You can create an admin client to perform administrative functions, such as managing identity providers, apps, users, groups, and resources in a specific zone where you create the client.

You must be at least a plan admin to perform these steps.

To create an admin client:

  1. Log in to Apps Manager.
  2. Select the space where your service instance is located. This specifies the zone you manage as an admin client.
  3. Under Services, click the Pivotal Single Sign‑On service.
  4. Click Manage next to your Pivotal Single Sign‑On service instance to launch the SSO Developer Dashboard.
  5. Click Register App.
  6. Enter an App Name.
  7. Under Select an App Type, select Service-to-Service App.
  8. Under Authorization, select what actions the admin client can perform from the following Admin Permissions:

    Scope Description
    clients.admin Provides superuser access to create, modify, and delete clients
    clients.read Provides access to read information about clients
    clients.write Provides access to create and modify clients
    scim.create Provides access to create users
    scim.read Provides access to read information about users and group memberships
    scim.write Provides access to create, modify, and delete users and group memberships
    idps.read Provides access to read information about identity providers
    idps.write Provides access to create, modify, and delete identity providers

  9. Click Register App.

  10. View and download the App ID and App Secret. Record these credentials to use in other Pivotal Single Sign‑On procedures.

    Note: You can only view the App Secret when an app is first registered or the secret is regenerated.

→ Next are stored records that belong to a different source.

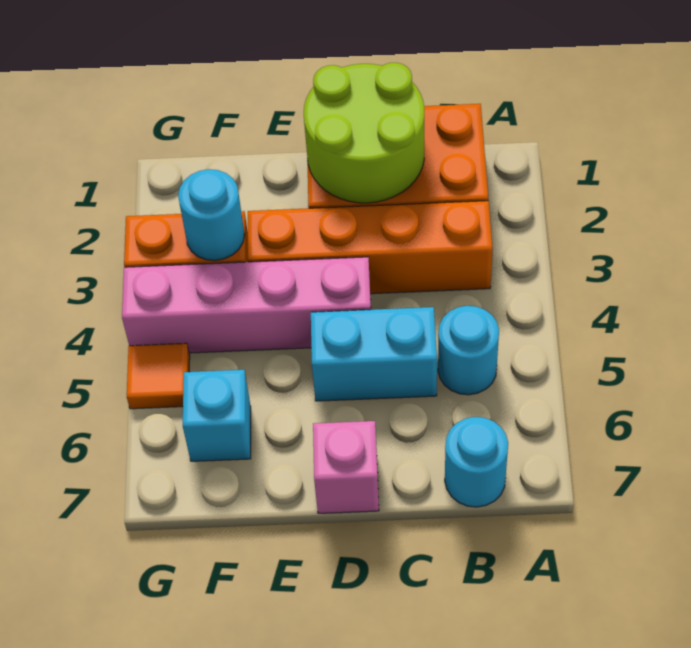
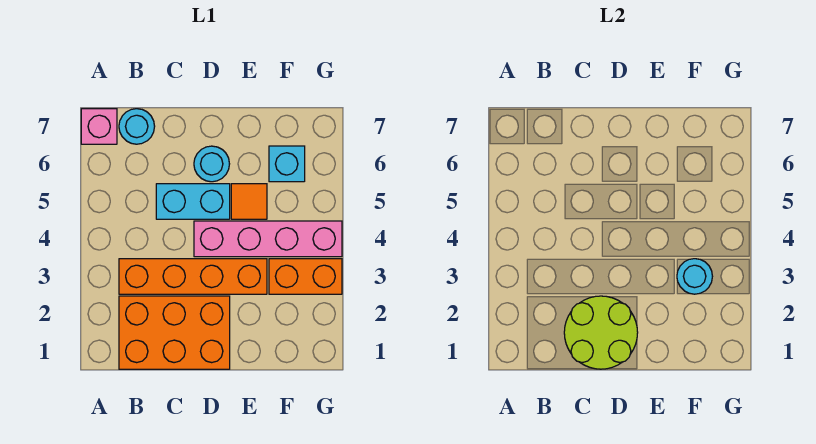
cyan round brick B5 level 1 -> cyan round brick D6 level 1
pink brick D7 level 1 -> pink brick A7 level 1
orange tile G5 level 1 -> orange tile E5 level 1

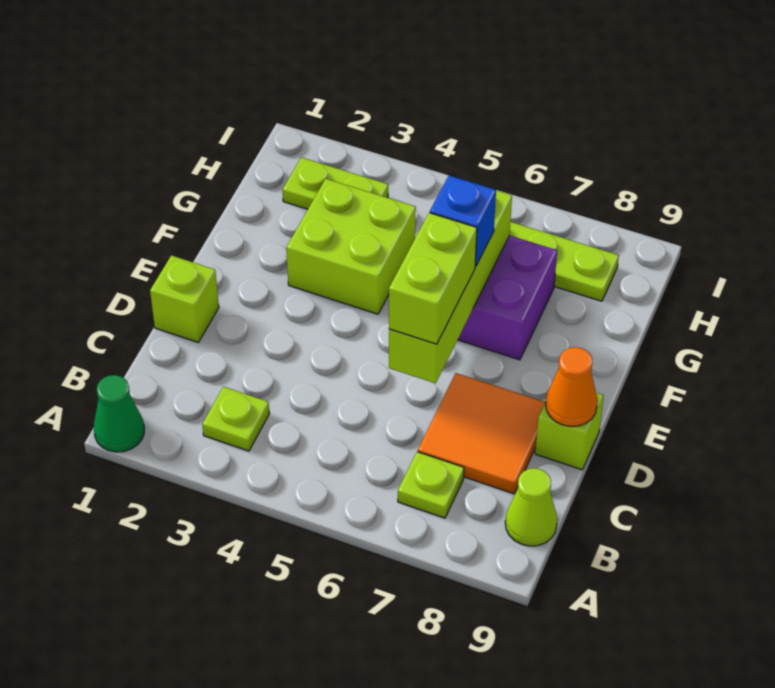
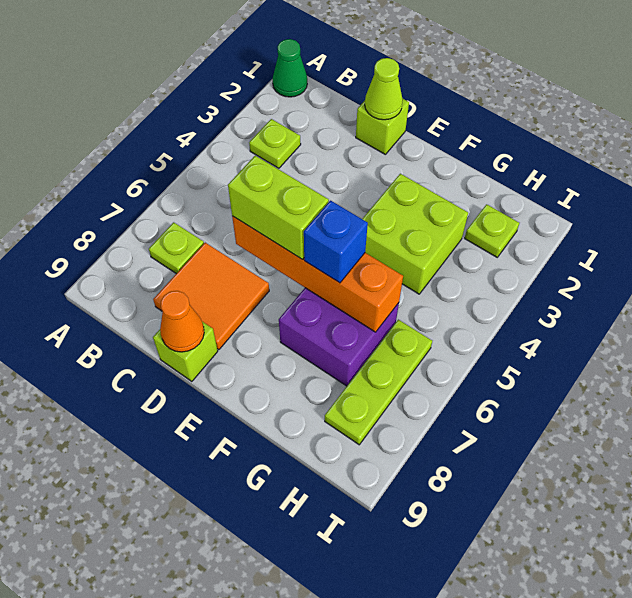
lime cone B9 level 1 -> lime cone D1 level 2
lime brick D6:G6 level 2 -> orange brick D6:G6 level 2
lime plate H2:H3 level 1 -> lime plate H2 level 1

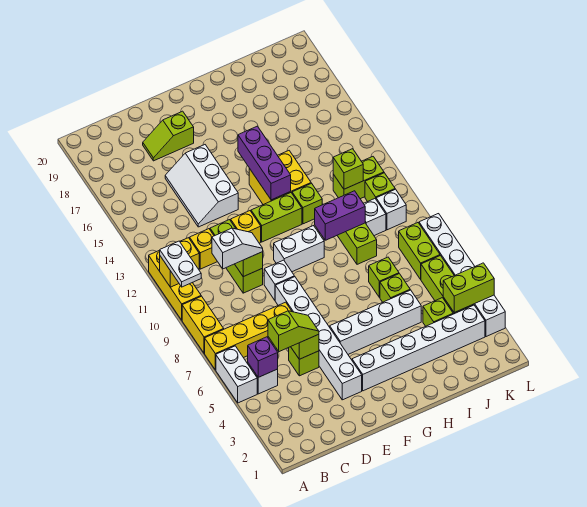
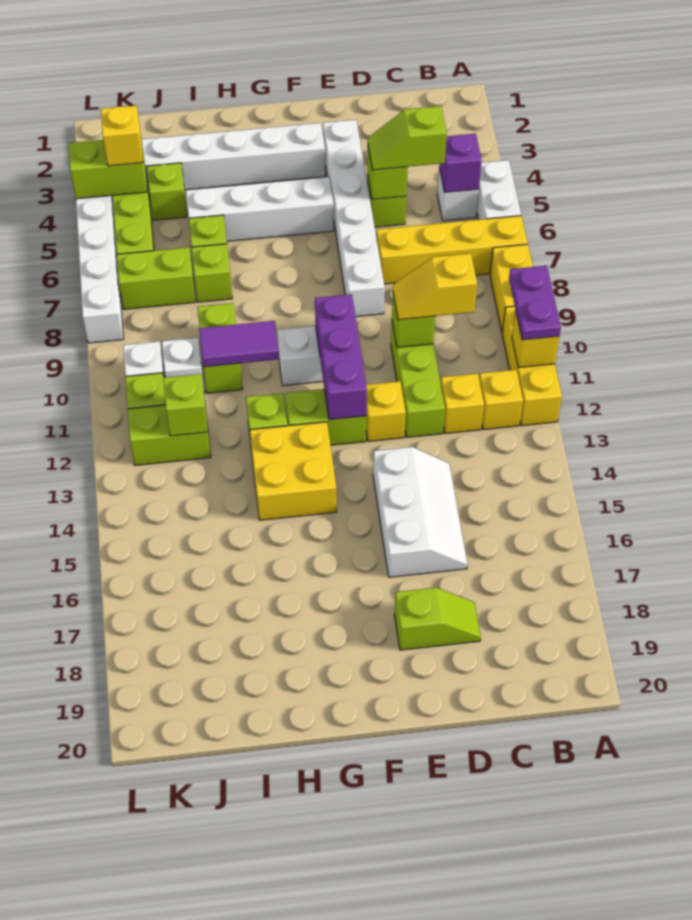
white plate A10:A11 level 3 -> purple plate A10:A11 level 3
white slope C10:D10 level 3 top C -> yellow slope C10:D10 level 3 top C
white brick E9 level 1 -> none
purple brick G13:G15 level 2 -> purple brick F10:F12 level 2
purple brick H10:I10 level 2 -> purple tile H10:I10 level 2
none -> yellow brick K4 level 3
lime brick K7:K8 level 1 -> lime brick J7:K7 level 1

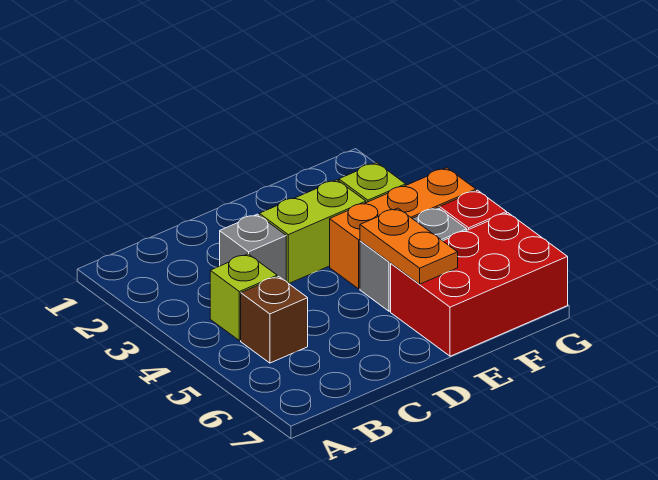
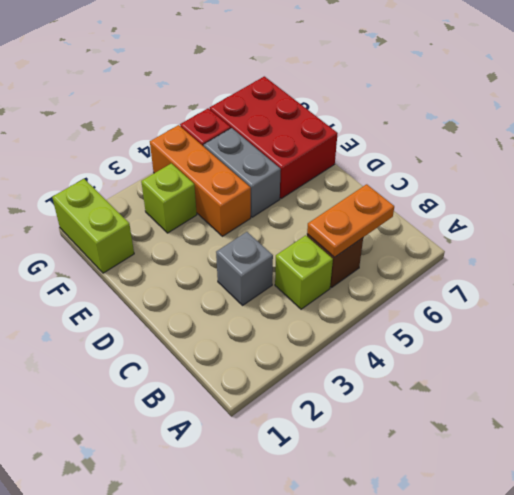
lime brick D3:E3 level 1 -> lime brick F1:G1 level 1
orange plate E5:E6 level 2 -> orange plate B5:B6 level 2

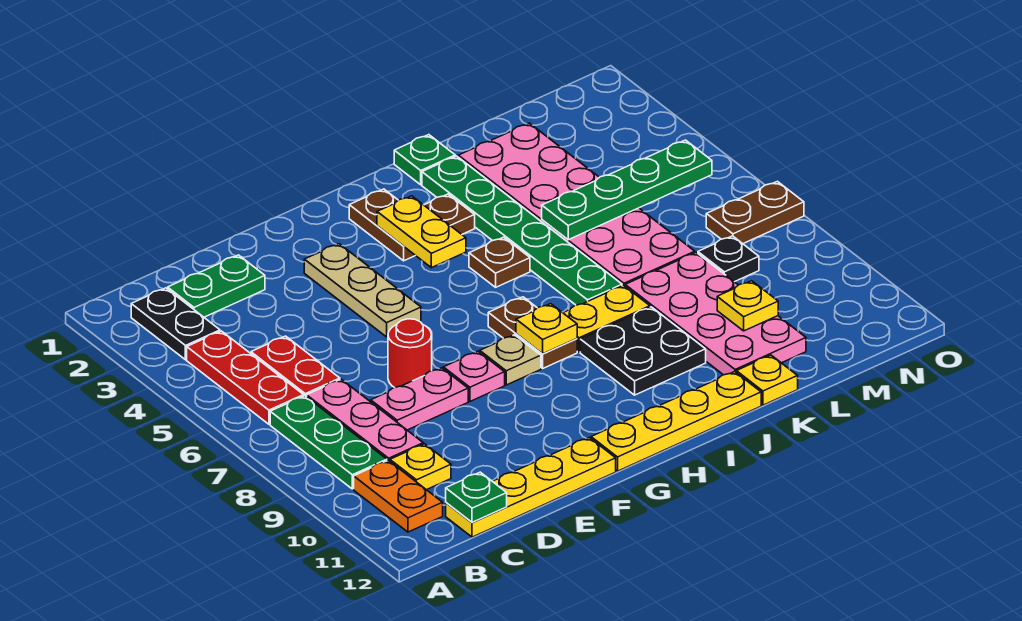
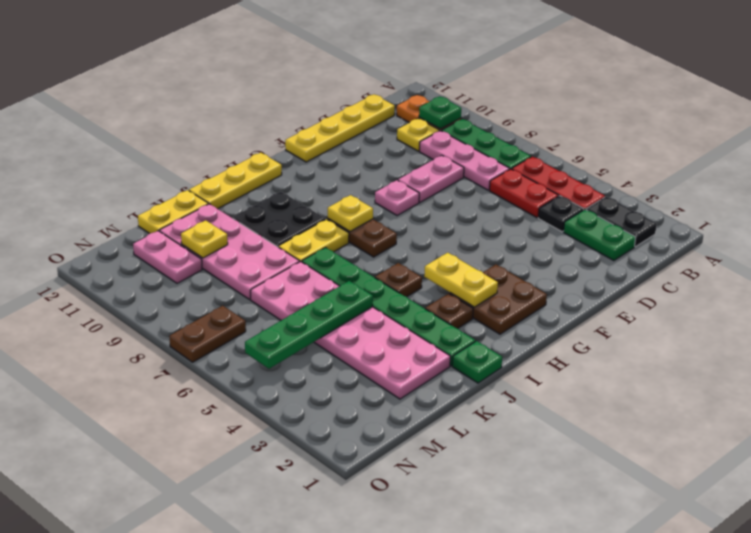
green plate C2:D2 level 1 -> green plate C2:C3 level 1
green plate C12 level 2 -> green plate B10 level 2
red round brick E7 level 1 -> none
tan plate F3:F5 level 1 -> none
tan plate G8 level 1 -> none
yellow plate G12:J12 level 1 -> yellow plate H12:J12 level 1
brown plate H2:H3 level 1 -> brown plate G2:H3 level 1
yellow plate K12 level 1 -> yellow plate K12:L12 level 1
black plate M8 level 1 -> black plate C4 level 1
none -> pink plate M10:M11 level 1

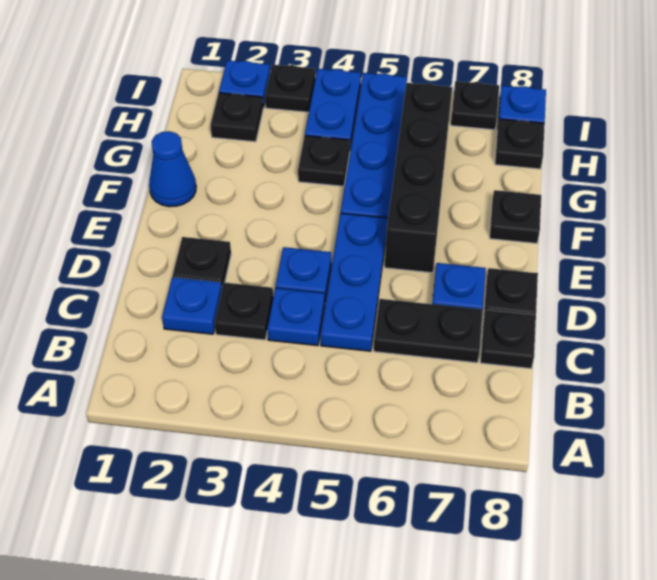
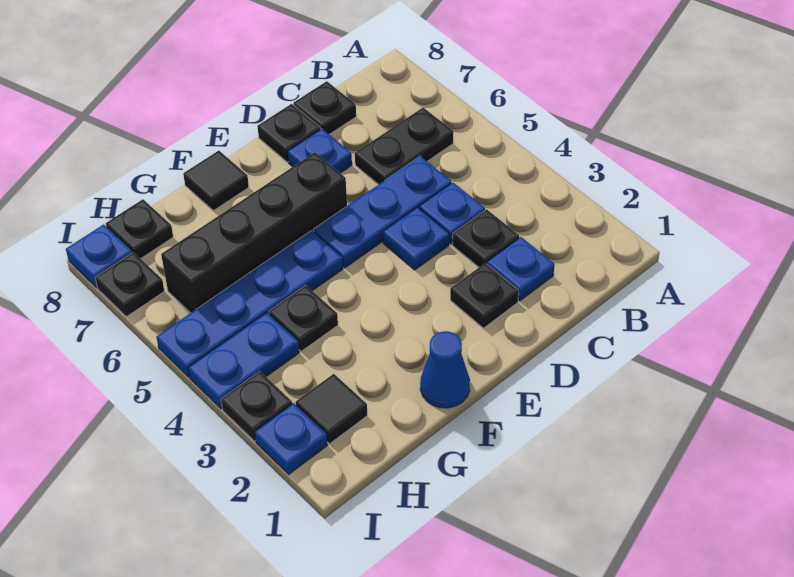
black plate C6:C7 level 1 -> black plate B6:C6 level 1
black plate F8 level 1 -> black tile F8 level 1
black plate H2 level 1 -> black tile H2 level 1

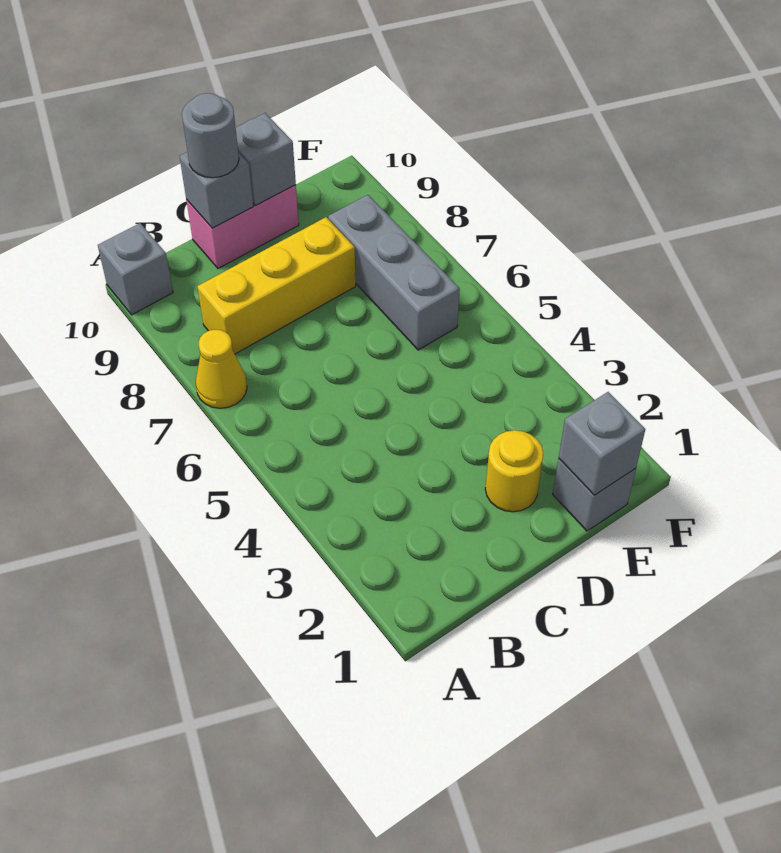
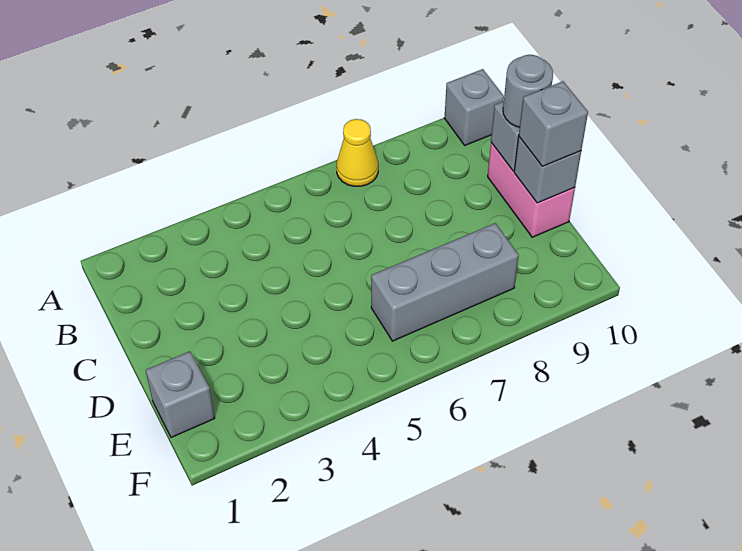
yellow brick B8:D8 level 1 -> none
yellow round brick D2 level 1 -> none
grey brick E1 level 2 -> grey brick D10 level 3

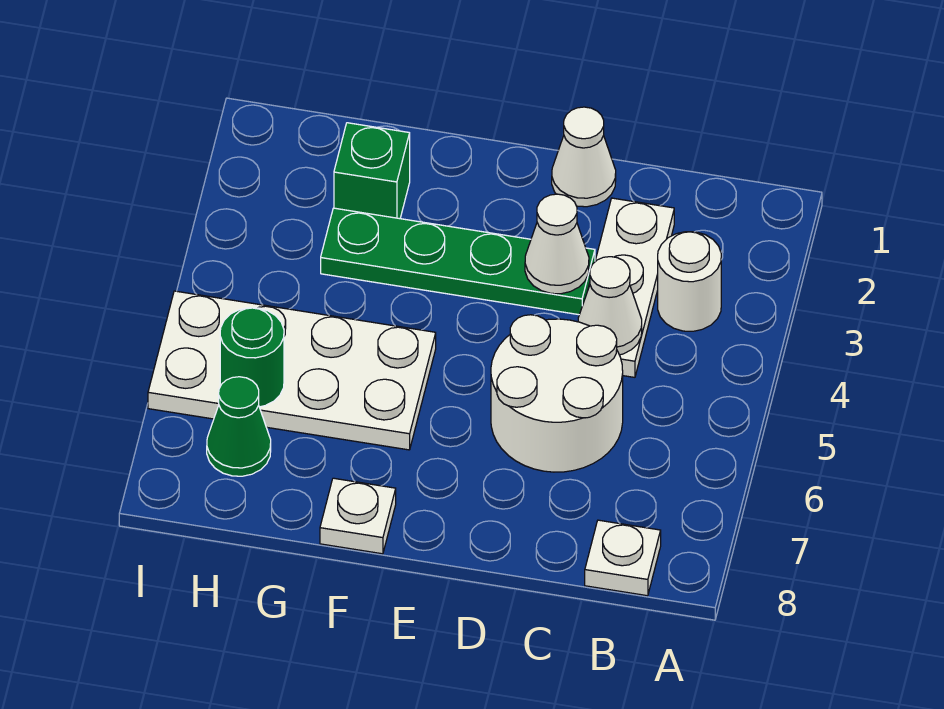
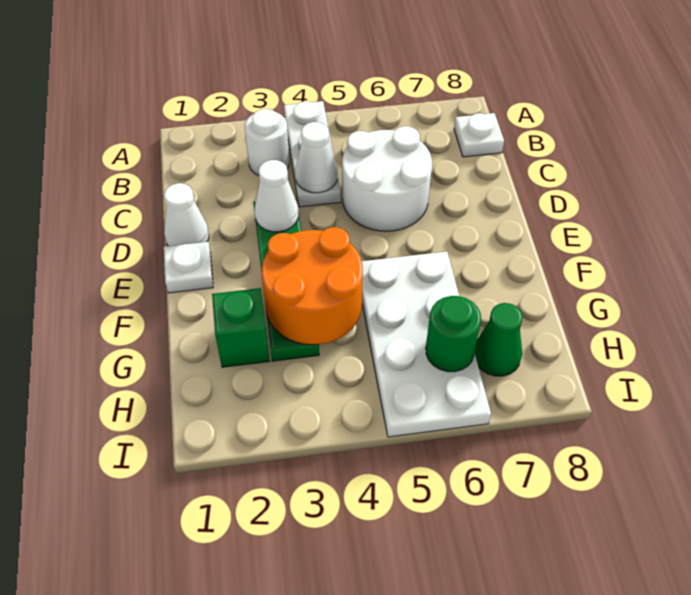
white plate C2:C4 level 1 -> white plate A4:C4 level 1
none -> orange round brick F3:G4 level 2
white plate F8 level 1 -> white plate E1 level 1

Unregister App from Pivotal Single Sign‑On

To unregister an app from Pivotal Single Sign‑On:

Unregister a Pivotal Platform App

To unregister a Pivotal Platform app, run the following command:

cf unbind-service APP-NAME INSTANCE-NAME

Where:

  • APP-NAME is the name of your app.
  • INSTANCE-NAME is the name of the service instance you are binding.

For more information about the cf unbind-service command, see unbind-service in the Cloud Foundry CLI Reference Guide.

Note: If you delete a Pivotal Platform app, the app is automatically unregistered from Pivotal Single Sign‑On.

Unregister an Externally Hosted App Using Service Keys

To unregister an externally hosted app using service keys, run the following command:

cf delete-service-key INSTANCE-NAME SERVICE-KEY

Where:

  • INSTANCE-NAME is the name of your service instance.
  • SERVICE-KEY is the name you want for your service key.

For more information about the cf delete-service-key command, see delete-service-key in the Cloud Foundry CLI Reference Guide.

Unregister an Externally Hosted App Using SSO Developer Dashboard

To unregister an externally hosted app using the SSO Developer Dashboard:

  1. To navigate to the SSO Developer Dashboard, do the procedure in Access the SSO Developer Dashboard.
  2. Click your app.
  3. Click Unregister App at the bottom of the page.
  4. When prompted, click Unregister App to confirm that you want to unregister the app and its configurations.

    Note: Deleting an externally hosted app removes the app and its configurations from the SSO Developer Dashboard. However, it still exists on your hosted platform.